Premetto che ho letto con passione l'articolo di Riccardo sulla Donna del Lago di Ginevra, anche perché è fuor di dubbio che si trattava di un avvenimento importantissimo dell'attuale stagione (più che a Loy si puntava l'interesse sul Rodrigo di Kunde e sull'Elena della DiDonato).
E invece Loy è quello che ha colpito di più Riccardo, che ha dedicato a lui le proprie impressioni.
Devo dire che sono molto impressionato dall'ascesa folgorante di questo regista che, sulle prime, non avevo considerato degno di attenzione.
Quando lo vidi io per la prima volta dal vivo (Devereux a Monaco con la Gruberova), l'impressione fu mitigata.
Molto più avvincente mi era parsa la produzione di Vienna che vidi nel 2001 sempre con la Gruberova, molto più spettacolare vocalmente e scenicamente.
L'avevo giudicato il solito regista tedesco, tanto concettoso e naturalmente "critico" verso questa nostra società brutta e cattiva, ma non abbastanza famoso per fare Wagner e Berg, quindi costretto a ripiegare su Donizetti.
Alla fine quel Devereux non fu brutto, ma nemmeno esaltante. Già più varia e interessante (ma sempre senza il colpo d'ala) mi era parsa la sua Alcina con la Nagelstad e la Coote (video prestatomi da Maugham), ma ancora una volta senza il senso della rivelazione piena.
Mi ero convinto che questo Loy non avrebbe fatto una carriera così importante: sarebbe rimasto confinato in Germania e "grave onta" nel ruolo di serie B (per i criteri di molti tedeschi) di fare regie d'opera belcantistiche.
Quando però ho visto (questa volta solo in video) la sua Lucrezia Borgia dell'anno scorso, sempre a Monaco (e questa volta con una Gruberova davvero indecente) sono invece rimasto impressionatissimo.
A livello di linguaggio e di comprensione della drammaturgia dell'opera italiana il salto era abissale.

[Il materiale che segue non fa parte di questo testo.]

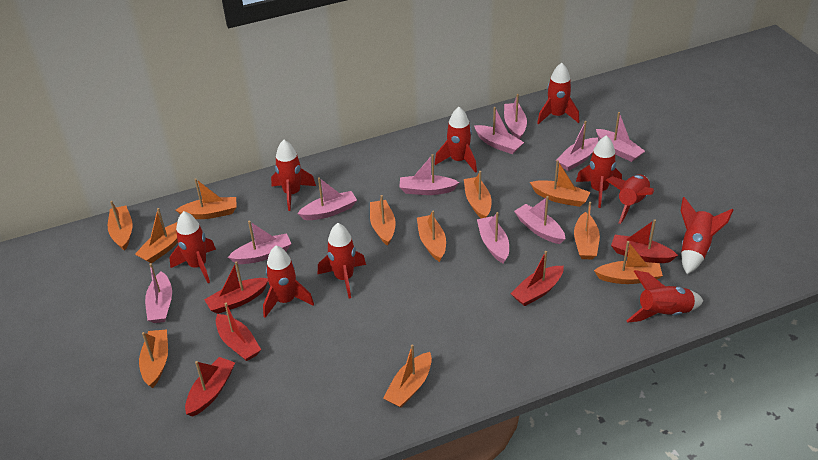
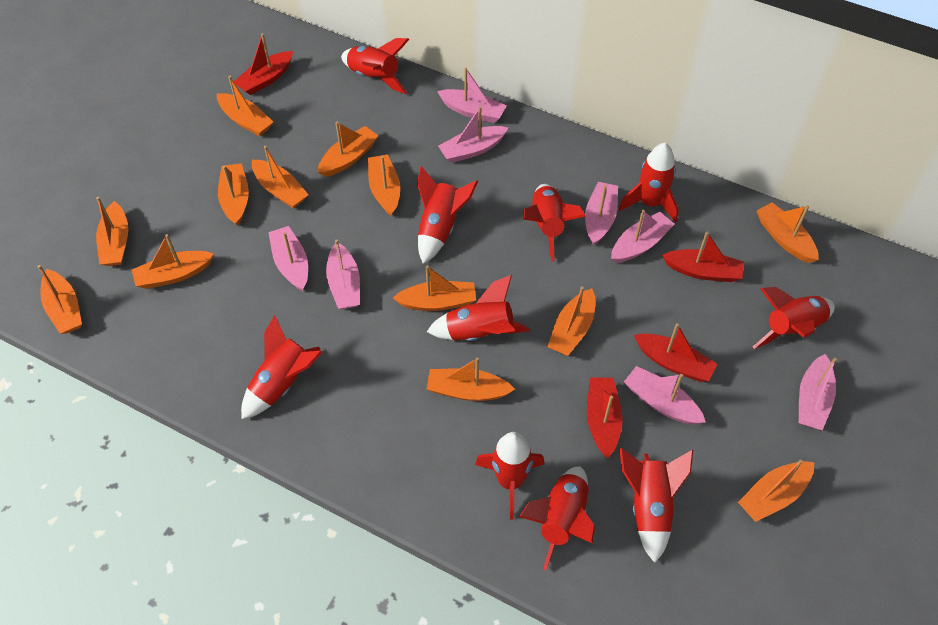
orange boat: 11 -> 13
pink boat: 10 -> 8
red boat: 5 -> 4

Ho colto proprio tutto ciò che dice Riccardo nel suo articolo, ossia la capacità di ragionare non solo sulla musica, ma proprio sulle "forme" (così apparentemente statiche, superate, lontane da noi) della musica di Donizetti per scatenare da essa immagini di forza prodigiosa.
solo per dire, l'arietta "Di Pescatore ignobile" con quel melodizzare semplicione e la sua assurdità drammaturgica (questo giovane seduttore che volendo "farsi" la nobile sconosciuta gli parla della sua mamma) con Loy diventava splendida: Gennaro, da vero adolescente scomposto, la cantava quasi saltellando, con l'indifferenza impacciata di un ragazzo che racconta della "mamma perduta" per rendersi interessante, con movimenti che si adattavano splendidamente alla musica e svelavano impensate relazioni con i fantasmi della contemporaneità.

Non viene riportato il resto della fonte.